▶ Data listing:
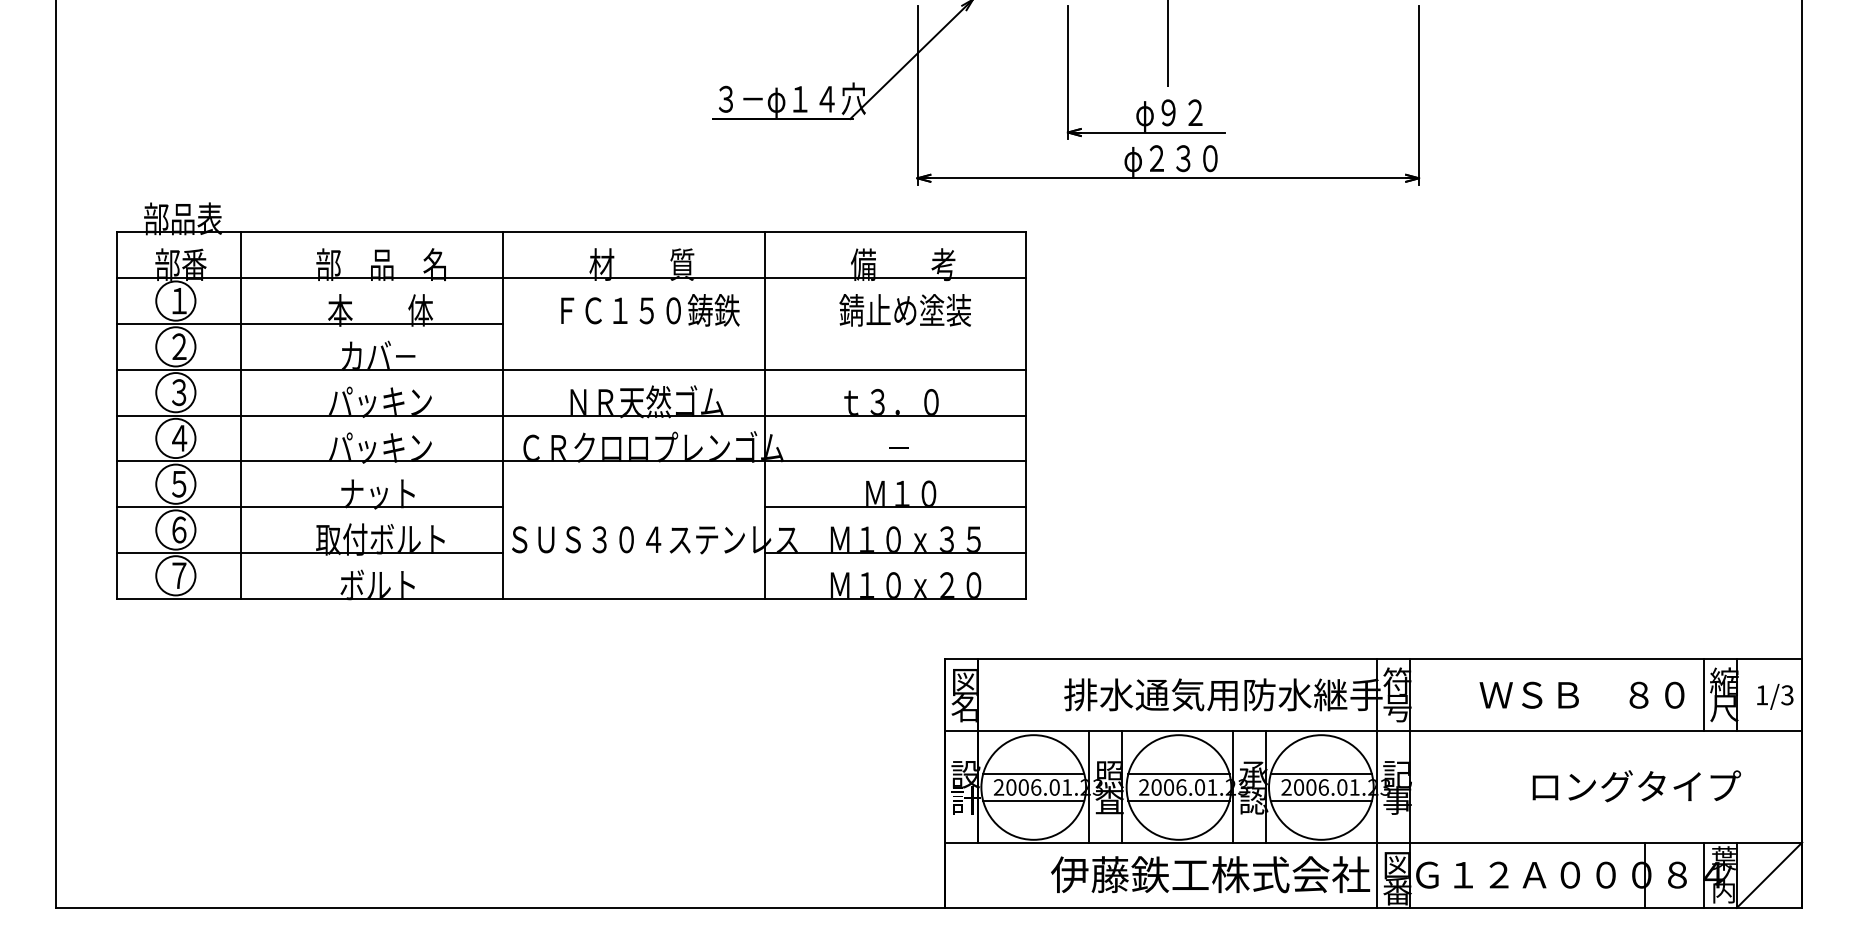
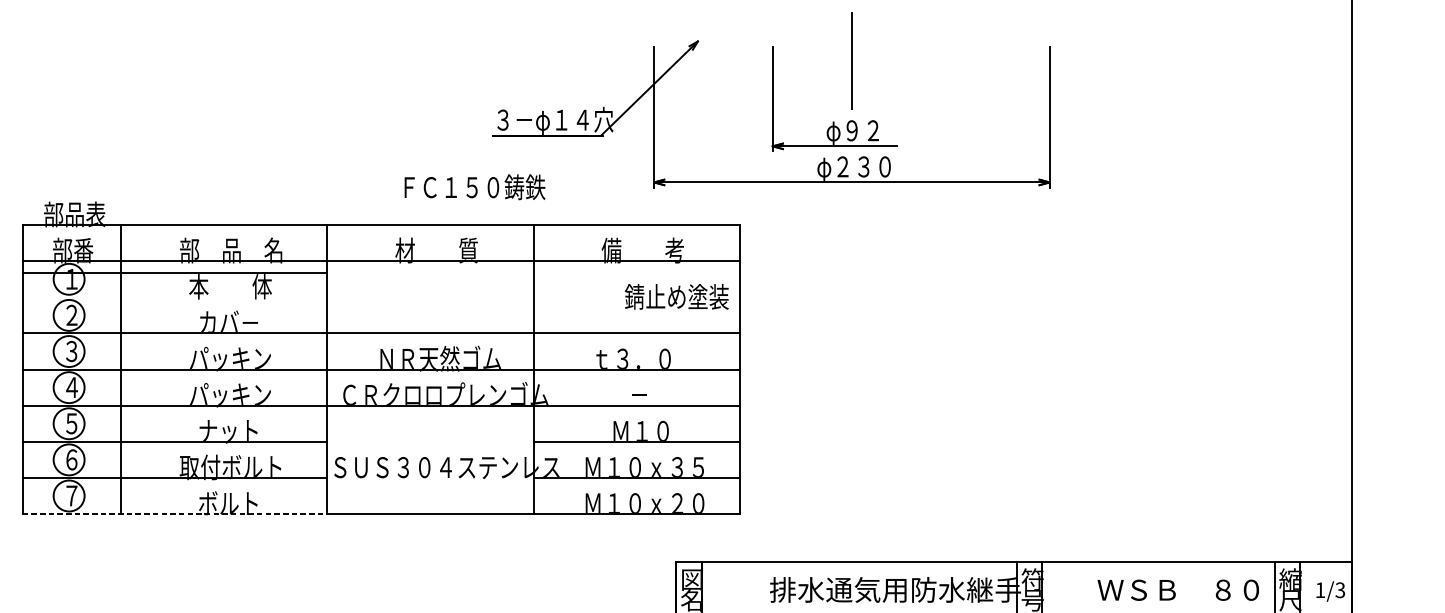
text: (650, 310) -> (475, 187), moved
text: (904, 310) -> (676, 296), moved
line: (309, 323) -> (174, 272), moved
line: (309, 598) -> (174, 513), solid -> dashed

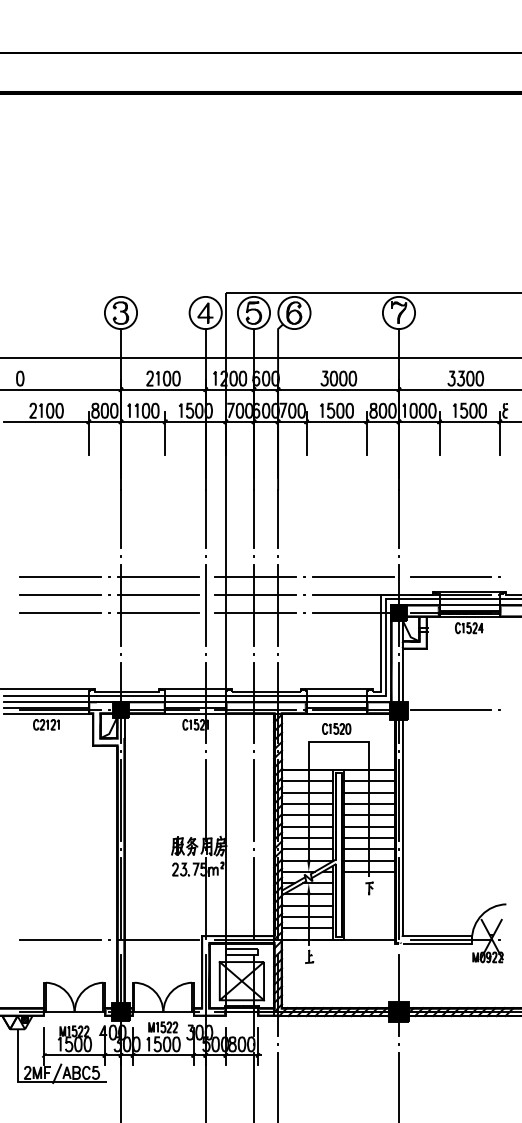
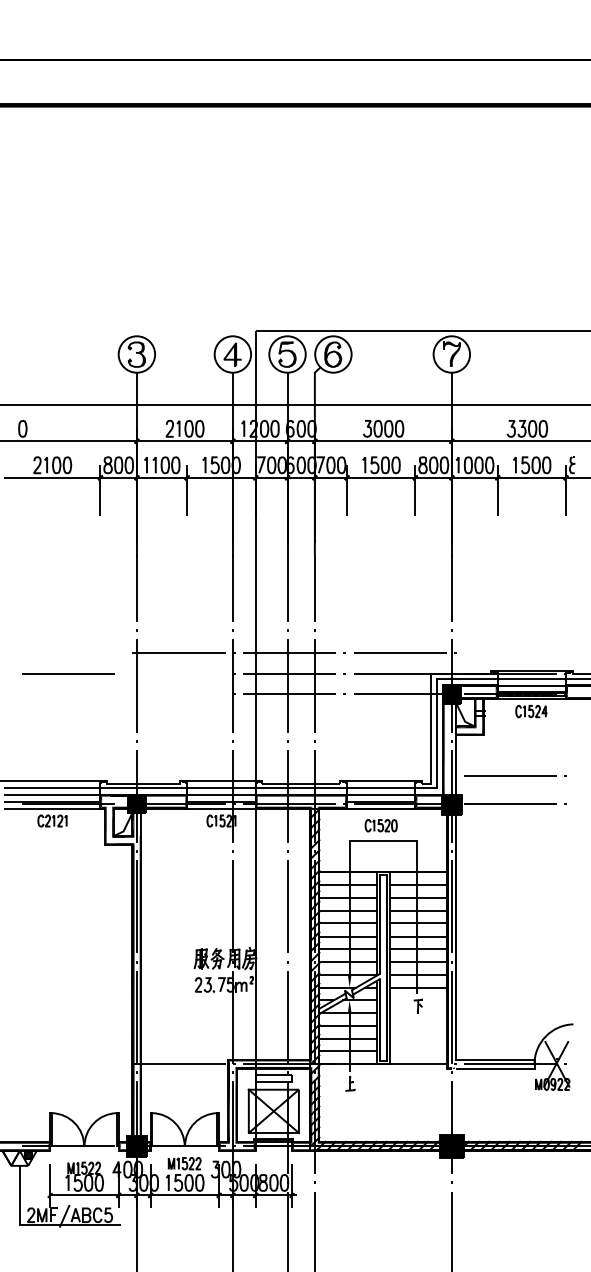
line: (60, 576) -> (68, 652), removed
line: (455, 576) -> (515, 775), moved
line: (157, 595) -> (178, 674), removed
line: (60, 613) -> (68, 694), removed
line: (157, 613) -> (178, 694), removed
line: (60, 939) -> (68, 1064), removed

▶ Exercise: When you reach the line that contains "text: (904, 310) -> (676, 296), moved", start reproducing, and continue word for word to the end of the records; skip all pictures.

▶ Written reply:
text: (904, 310) -> (676, 296), moved
line: (309, 323) -> (174, 272), moved
line: (309, 598) -> (174, 513), solid -> dashed

line: (60, 576) -> (68, 652), removed
line: (455, 576) -> (515, 775), moved
line: (157, 595) -> (178, 674), removed
line: (60, 613) -> (68, 694), removed
line: (157, 613) -> (178, 694), removed
line: (60, 939) -> (68, 1064), removed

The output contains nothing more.